Enabling Site-Aware Scheduling for Apache Storm in ExoGENI

Overview

Apache Storm is a free and open source distributed real-time computation system, designed for processing streaming data. It allows users to easily define and execute topologies. Storm is task parallel and follows the master/slave paradigm. For more details about Storm, please see Storm’s documentation.

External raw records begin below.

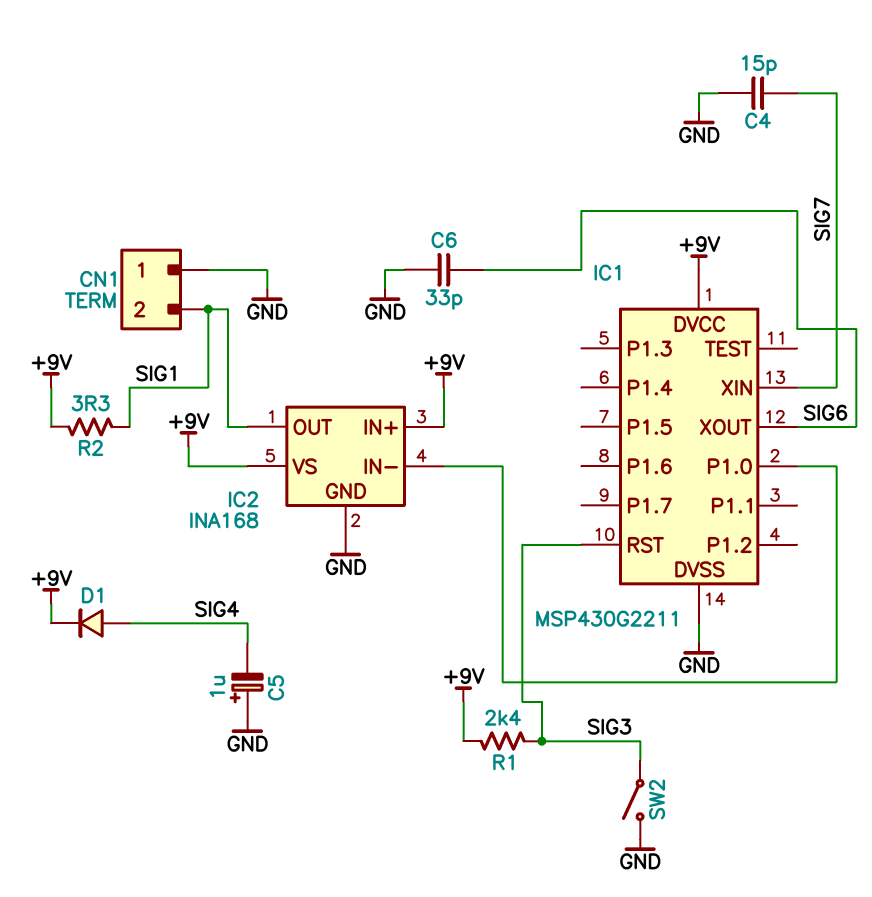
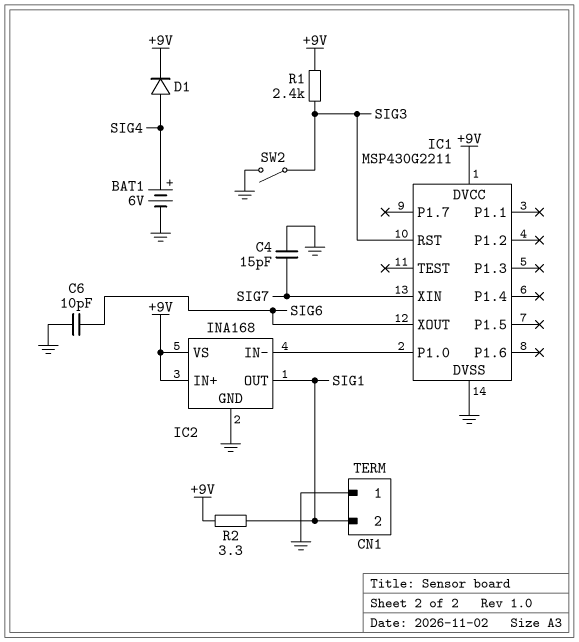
BAT1: none -> 6V (plus SIG4, minus GND)
C5: 1uF (plus GND, minus SIG4) -> none
C6: 33pF (GND, SIG6) -> 10pF (GND, SIG6)

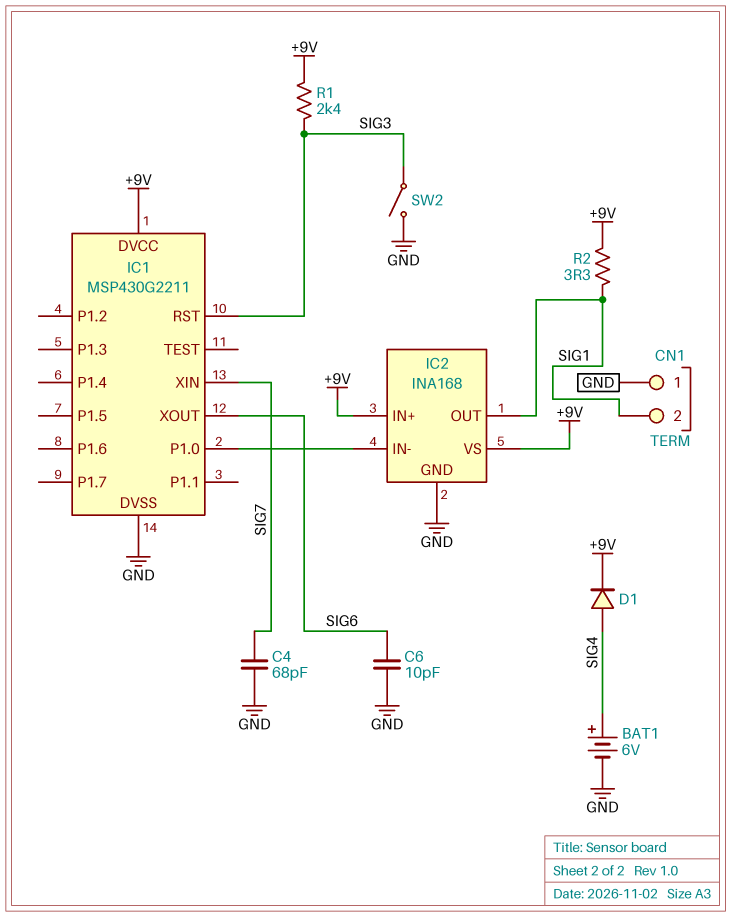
C4: 15pF (GND, SIG7) -> 68pF (GND, SIG7)

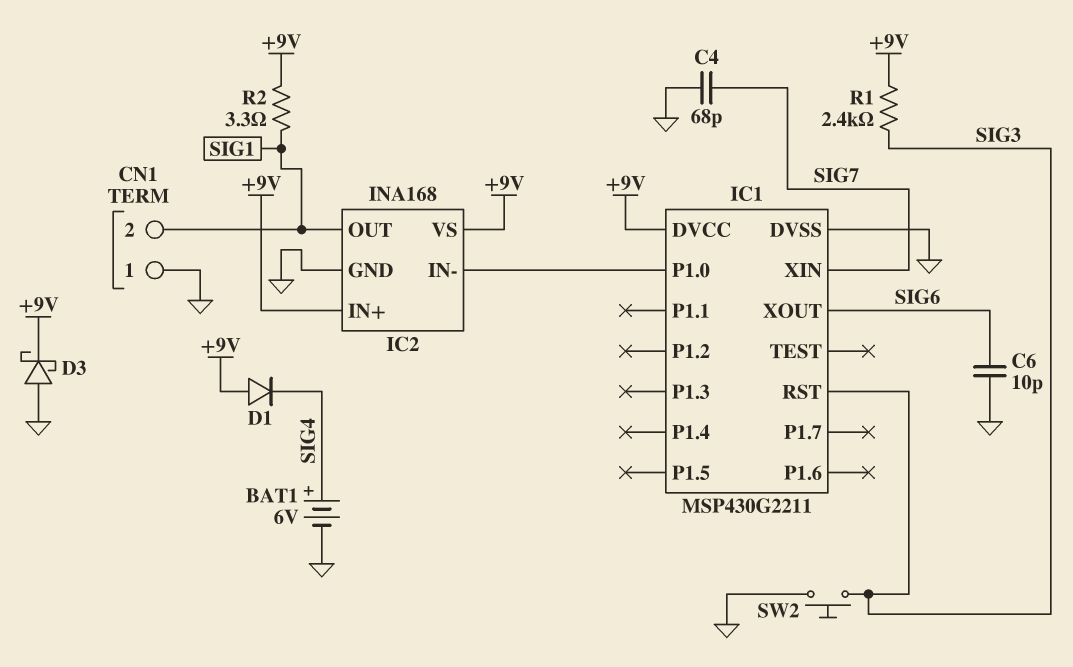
D1: diode (A SIG4, K +9V) -> diode (A +9V, K SIG4)
D3: none -> schottky (A GND, K +9V)
SW2: switch (GND, SIG3) -> button (GND, SIG3)

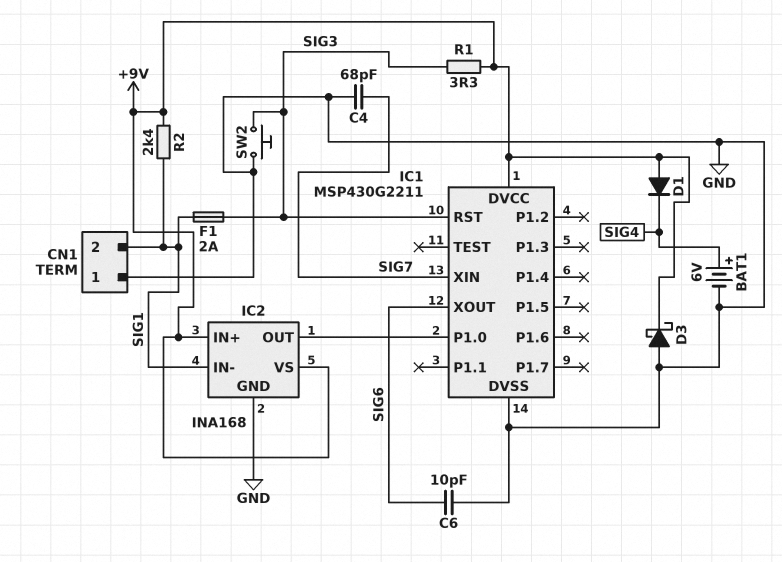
F1: none -> 2A (SIG1, SIG3)
IC2 pin IN-: IC1/P1.0 -> SIG1
IC2 pin OUT: SIG1 -> IC1/P1.0
R1: 2.4k (+9V, SIG3) -> 3.3 (+9V, SIG3)
R2: 3.3 (+9V, SIG1) -> 2.4k (+9V, SIG1)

This post will introduce how to enable site-aware scheduling for Storm in ExoGENI in order to take advantage of worldwide distributed sites in ExoGENI. We will walk you through an example running on an multi-site ExoGENI slice to give you an insight into the approach.

Storm Basics

In Storm, users execute topologies on a Storm cluster. A topology consists of components called spouts and bolts as shown in Figure 1. A spout acts as a data source and a bolt is a computation process. Spouts and bolts are connected with built-in or custom grouping schemas. Serialized data, referred to as tuples, are transferred between spouts and bolts.

Figure 1: Storm Topology

Figure 1: Storm Topology

Storm cluster provisions computing resources for executing submitted topologies. Nimbus is the master node that accepts topologies submissions from users and dispatches tasks to the slave nodes. Supervisors are slave nodes making progress on data processing. Storm employs Apache ZooKeeper for fault recovery and coordination between Nimbus and supervisors. The supervisor’s computing resource can be partitioned into multiple Worker Slots. In each Worker Slot, Storm can spawn multiple threads, referred to as Executors, which fulfill tasks assigned by Nimbus.

Figure 2: Storm cluster

Figure 2: Storm cluster

Problem

In Storm, Nimbus uses a scheduler to assign tasks to the Supervisors. The default scheduler aims at allocating computing resources evenly to topologies. It works well in terms of fairness among topologies, but it is impossible for users to predict the placement of topology components in the Storm cluster. However, in a deployment over multiple sites, it can be very important to allow users to assign a particular topology component to a supervisor locating at a specific site. Therefore, we explore an approach to address this problem.

Pluggable Scheduler

Since 0.8.0 release, Storm allows users to plug in custom scheduler in order to apply custom scheduling policy. The custom scheduler is required to implement the IScheduler interface, which contains two methods – prepare(Map conf) and schedule(Topologies topologies, Cluster cluster). The custom scheduling policy is implemented in the schedule(Topologies topologies, Cluster cluster) method. On the other hand, Storm preserves a field in the supervisor’s configuration, named as storm.scheduler.meta, in which users can specify any scheduling metadata in “key-value” pairs to facilitate scheduling. The metadata can be acquired by calling getSchedulerMeta() method. Now let’s go through the steps in detail.

ExoGENI Slice

An ExoGENI slice can describe a number of VMs deployed over multiple geographical sites and connected with user-defined network links. It facilitates the development of site-aware scheduling mechanism for Storm and more sophisticated scheduling algorithms based on site information. In this post, we present the example on an ExoGENI slice over TAMU, UH and FIU sites. Let’s set up the slice first.

VM Image

A VM image based on CentOS 6.3 has been created for the example. The image has all dependencies for Storm deployment installed, including OpenJDK, Storm, ZooKeeper, ZeroMQ and jzmq. The image information is listed below. you need to append this information to your .flukes.properties to make the image visible in Flukes.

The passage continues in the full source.